Can you reformat all your block comments the right way:

> +/*
> + * Returns the PE assoicated with the PCI device of the given
> + * NPU. Returns the linked pci device if pci_dev != NULL.
> + */

> +static struct pnv_ioda_pe *get_gpu_pci_dev_and_pe(struct pnv_ioda_pe *npe,
> +                                               struct pci_dev **gpdev)
> +{
> +     struct pnv_phb *phb;
> +     struct pci_controller *hose;

I thought we were trying to use phb rather than hose these days, but dunno.

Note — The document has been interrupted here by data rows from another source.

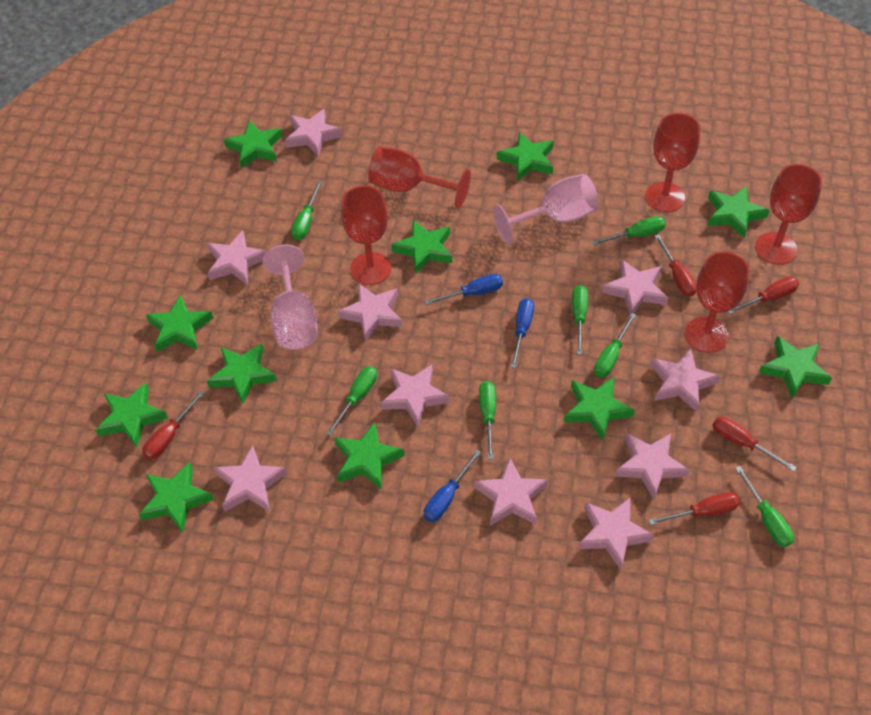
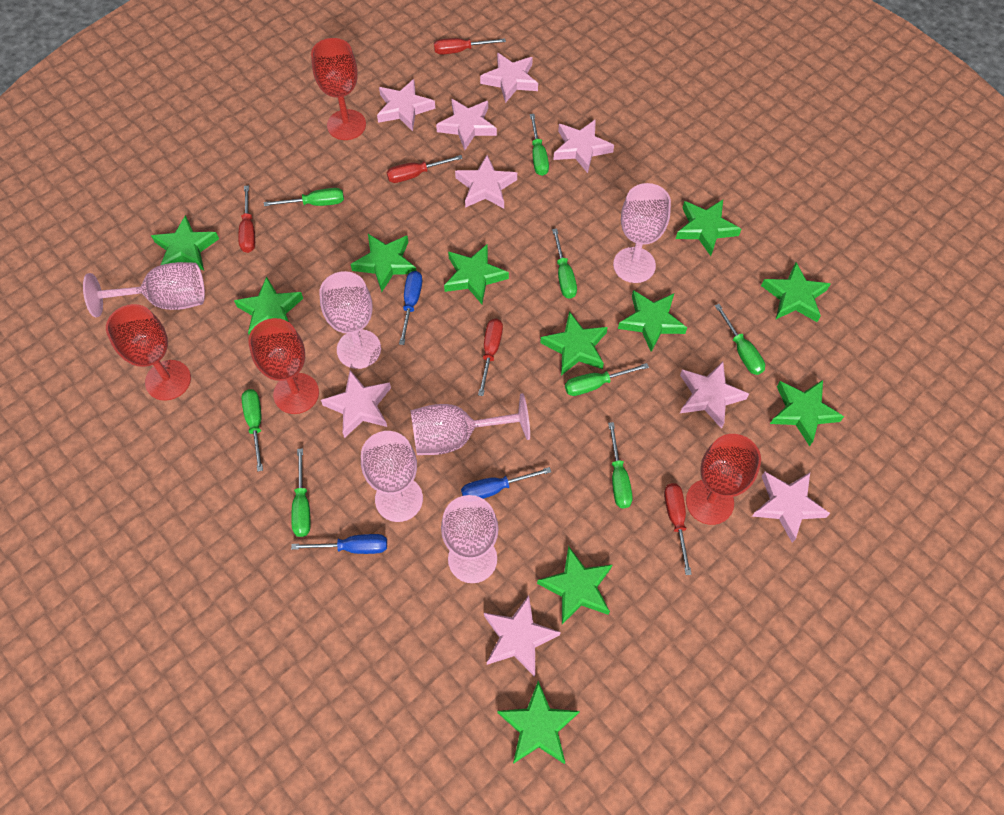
green screwdriver: 7 -> 8
pink goblet: 2 -> 6
pink star: 10 -> 9
red goblet: 5 -> 4

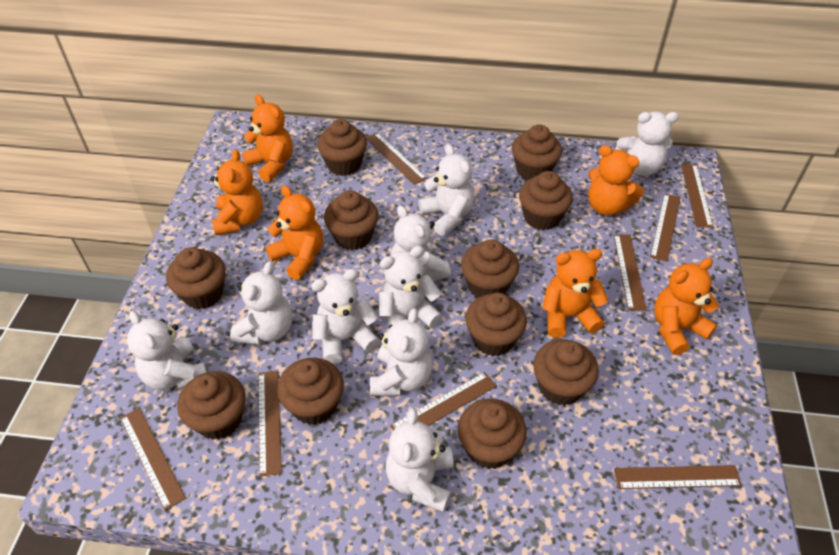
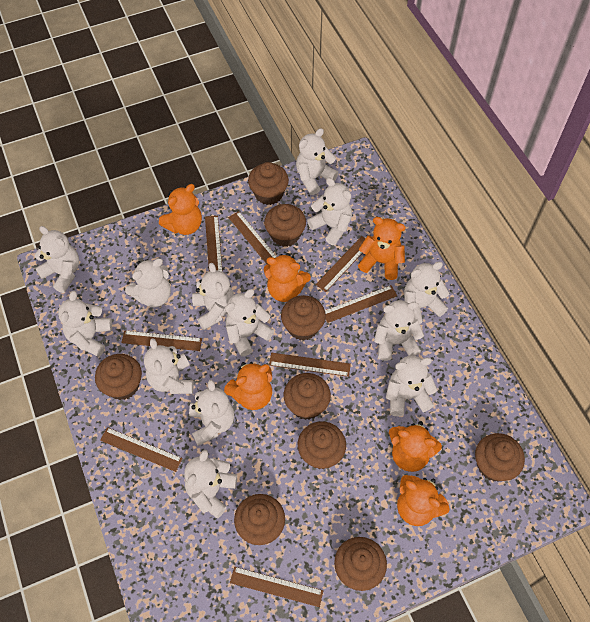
brown cupcake: 11 -> 9
white teddy bear: 9 -> 13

> +     struct pci_dev *pdev;
> +     struct pnv_ioda_pe *pe;
> +     struct pci_dn *pdn;
> +
> +     if (npe->flags & PNV_IODA_PE_PEER) {
> +             pe = npe->peers[0];
> +             pdev = pe->pdev;
> +     } else {
> +             pdev = pnv_pci_get_gpu_dev(npe->pdev);
> +             if (!pdev)
> +                     return NULL;
> +
> +             pdn = pci_get_pdn(pdev);
> +             if (WARN_ON(!pdn || pdn->pe_number == IODA_INVALID_PE))
> +                     return NULL;
> +
> +             hose = pci_bus_to_host(pdev->bus);
> +             phb = hose->private_data;
> +             pe = &phb->ioda.pe_array[pdn->pe_number];
> +     }
> +
> +     if (gpdev)
> +             *gpdev = pdev;
> +
> +     return pe;
> +}
> +
> +void pnv_npu_tce_invalidate_entire(struct pnv_ioda_pe *npe)
> +{
> +     struct pnv_phb *phb = npe->phb;
> +
> +     /* We can only invalidate the whole cache on NPU */
> +     unsigned long val = (0x8ull << 60);

Are these masks and shifts documented anywhere?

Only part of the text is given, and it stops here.